The story behind the design

When we organised our first conference #NAMA — and that was the only one we did — it was almost in defiance. For a tiny little team like ours (4 or 5 people then), the idea of running editorial and then organising a large conference, was scary. We knew all potential speakers and all potential speakers knew us. We had never figured out costs for a large conference, never negotiated with a hotel. We had done small events where we had left it to the sponsors to pay the venue directly, and we took a management fee. So it was all new. It was all scary.

How we made that happen is a story for another day, and I’ll tell it sometime, but in my mind it wouldn’t have happened if Vijay Shekhar Sharma hadn’t gone out of his way to come and see me in CP, and help me clear my head and literally made a plan and an agenda on the fly. Vijay is a yaaro ka yaar, as they say, and he came through for me that day.

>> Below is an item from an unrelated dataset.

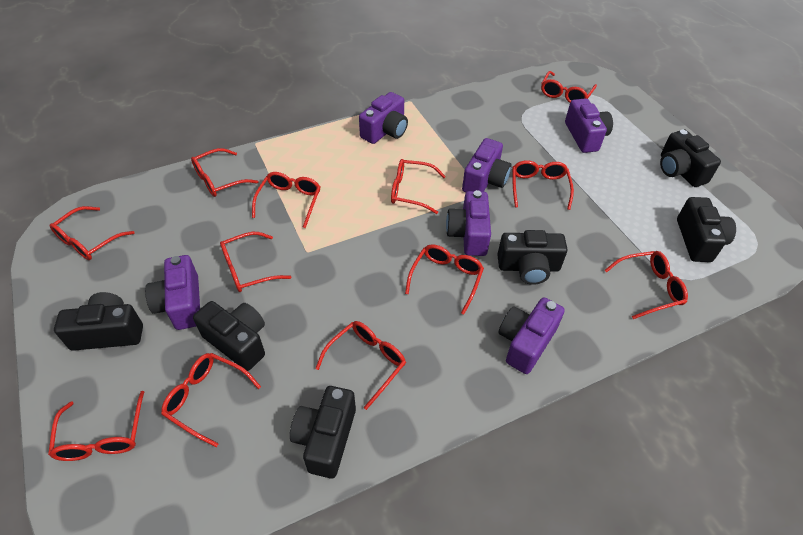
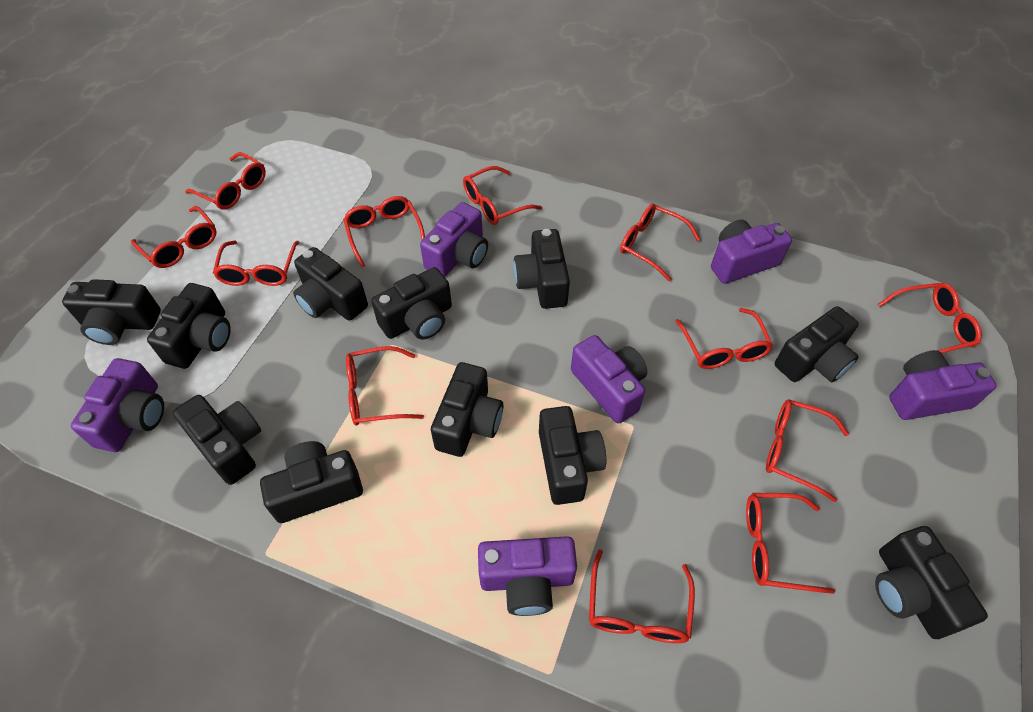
black camera: 6 -> 11

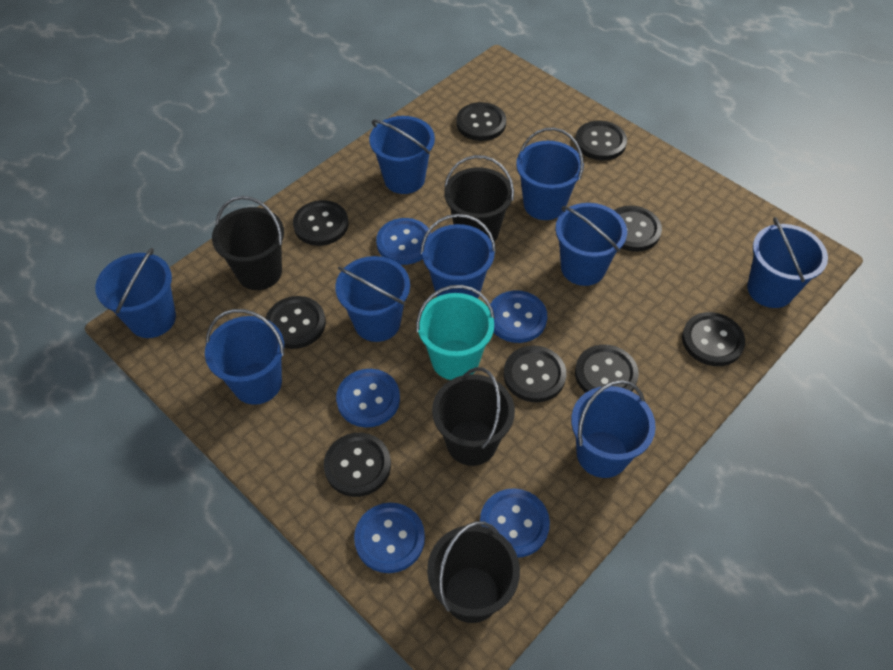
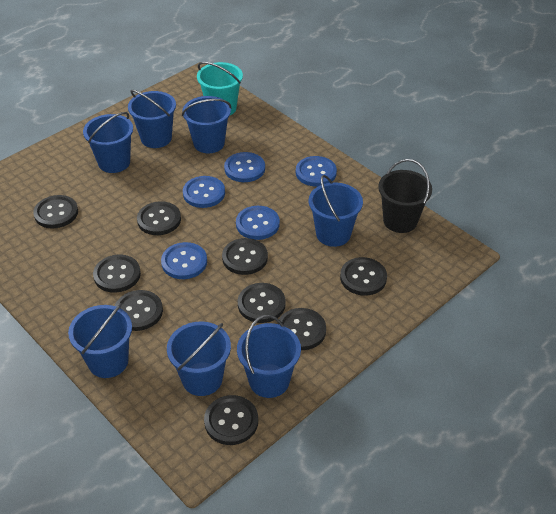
black bucket: 4 -> 1
blue bucket: 9 -> 7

In the middle of all of this chaos, I wanted to define an identity for MediaNama’s conference: for it to be an annual conference on the lines of the D Conference (which, for me, was a benchmark), and for it to be something that people remembered us for. The name that I had been thinking about for years was “Converge”. It represented the fact that we wanted to be a conference were people come together, and convergence is a telecom+internet phrase. I had an intern design a futuristic logo as well, in 2009. But somehow, it didn’t quite fit for me. There were several conferences globally called converge or convergence, and then there is an Indian conference called “Convergence India”. Finally we zoomed in on NAMA. People referred to MediaNama has Nama in conversations, and the first person I remember calling it Nama in a conversation with me was Sameer Pitalwalla, another old friend in the space. But what made this different. I also thought that we needed a visual symbol, and looked to incorporate the hashtag. At that time, MediaNama’s primary focus was tech, and not tech policy, so we thought we could extend the brand. So the conference was called #NAMA, and if we ever did something on the video industry, that would be VIDEO#NAMA, or on music, would be MUSIC#NAMA. I had some of these domain names, so building independent brands wouldn’t be bad idea. We never did this.

But back to the design, I wanted a design that would stand out. My first plan was a repeated hashtag. So I pinged a designer friend, paid an initial amount, and filled out a long brief within a day about what we wanted. Then she went AWOL. After a few days I got awful designs that in no way reflected how I thought about it. By the time I got through with this designer, we had lost 10-12 days, had 20 days to go for the conference, and with a small team, with mostly me trying to figure out speakers, sponsors, designs, speaker gifts, and much more, without what I wanted as an iconic design in place, I thought it was all falling apart. That evening, after I politely told the designer that we would go elsewhere and she can keep the deposit, I called up another designer friend: Himanshu Khanna of Sparklin.

30 min after my call with Himanshu, I got a lovely, calming email from Deepikah, who led design there then, telling me that she’s got it covered. A few days later, we met at a hotel to discuss it, and she already had 3 options of design that I liked. The backdrop was a bright yellow, with repeated hashes of white, offwhite and yellow. Another had a yellow background with strange pipes of sorts all across the design. The third had a yellow background with all sorts of internet centric emoticons combined.

I looked at all three, and I liked what they brought to vibe of the design. Much to Deepikah’s shock, I asked her to combine the three. I wanted chaos and unpredictability in the design. I didn’t want the basic boiler plate designs. Like an intricate piece of art, I wanted that people to spot something new every time they looked at it, or every part of it that they looked at. Something, that even if people saw without the logo, they’d know its ours.

It’s something that I will always be thankful to Himanshu and Sparklin for: they didn’t just save us at a time when we were left in the lurch, they also gave us a design that I personally love. To me it’s art.

We’ve done several MediaNama events since, and the design, at least offline, has remained the same. It’s been difficult to make this design work over a period of time, for venues of different sizes, because of the lack of repeatability.

So we’re simplifying it now…there’s enough chaos in our lives already, isn’t it? 🙂 I just wanted to leave this here, as a matter of record. I still love this design.